Then I'd personally wait a minimum of 1 week... you need that week to flood the concrete & insure it is properly hydrated.

If the concrete was just poured on top of the ground, wait 28 days.


----------



## geigerr (Sep 28, 2012)

HenryMac said:


> The textbook answer is wait 28 days.
> 
> In your case,
> 
> ...


That is what I was thinking, about a week. It has a proper compacted base. The drill holes will only be 1/4”. Im thinking about using epoxy and not wedge bolt either since I don’t want to wait 28 days.


----------



## geigerr (Sep 28, 2012)

Another question I got is which option would be the best for long term
Durability (photo attach). My old slab has a round corner. I am trying to determine do I just come straight off and make a round corner. Or do i have them pour a transition piece (circle). I think it will
Blend it better, but may just be weak in the corner. Thoughts?


----------



## geigerr (Sep 28, 2012)

geigerra said:


> Another question I got is which option would be the best for long term
> Durability (photo attach). My old slab has a round corner. I am trying to determine do I just come straight off and make a round corner. Or do i have them pour a transition piece (circle). I think it will
> Blend it better, but may just be weak in the corner. Thoughts?

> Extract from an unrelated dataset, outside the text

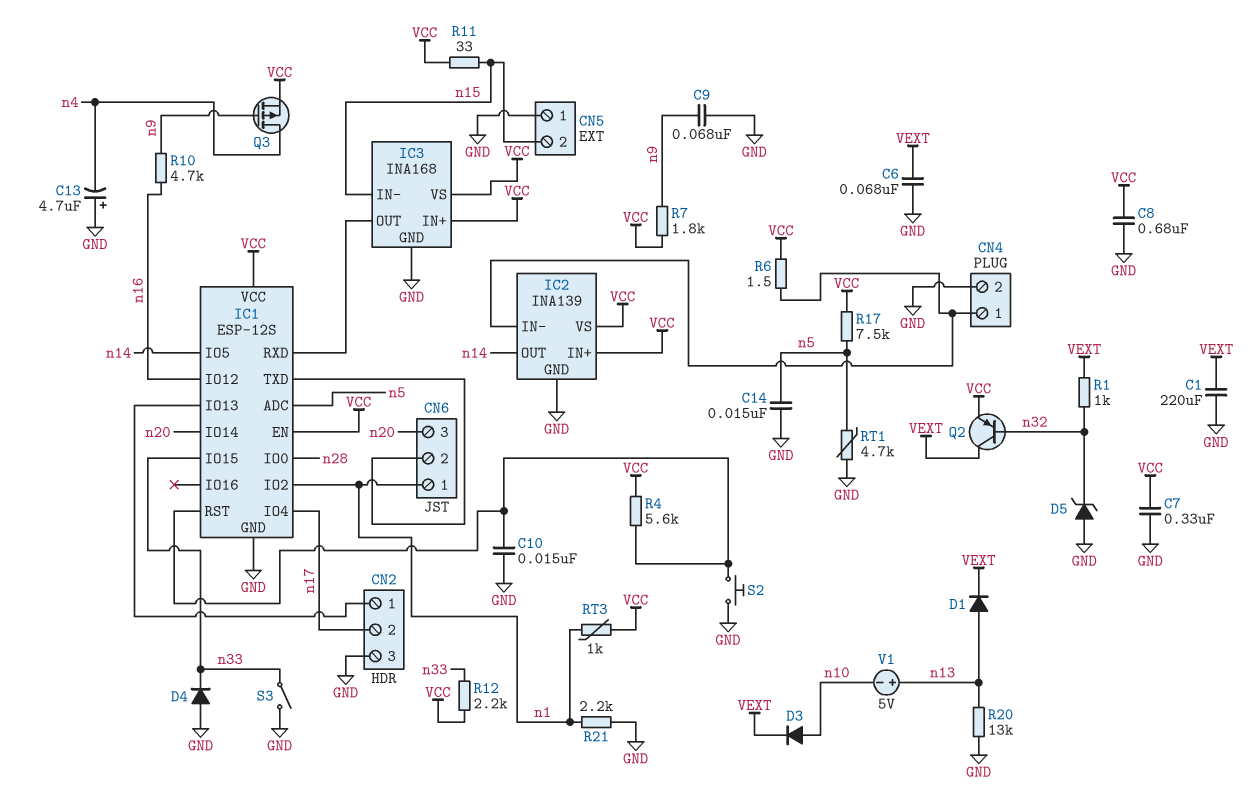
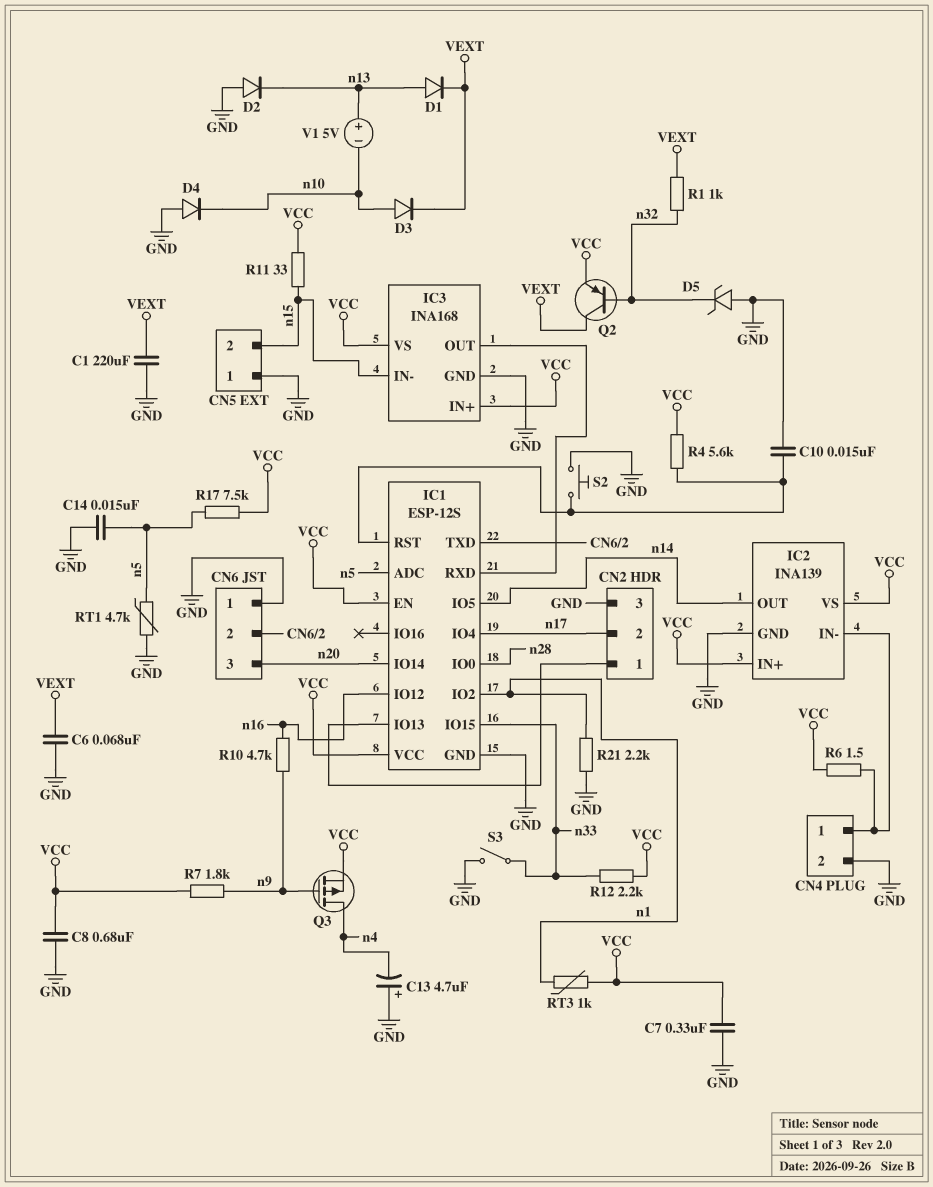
C9: 68nF (GND, n9) -> none
CN6 pin 1: n1 -> GND
D2: none -> diode (A GND, K n13)
D4: diode (A GND, K n33) -> diode (A GND, K n10)
R20: 13k (GND, n13) -> none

I don’t think my photo posted. The transition area would be a 1’ x 1’ x 1’ triangle. It would be poured with the new slab & connected. Just worried it will crack.


----------



## HenryMac (Sep 12, 2018)

geigerra said:


> I don’t think my photo posted. The transition area would be a 1’ x 1’ x 1’ triangle. It would be poured with the new slab & connected. Just worried it will crack.


Yeah, that little transition piece will likely crack.

"_Reentrant corner cracks can ruin an otherwise impressive slab_"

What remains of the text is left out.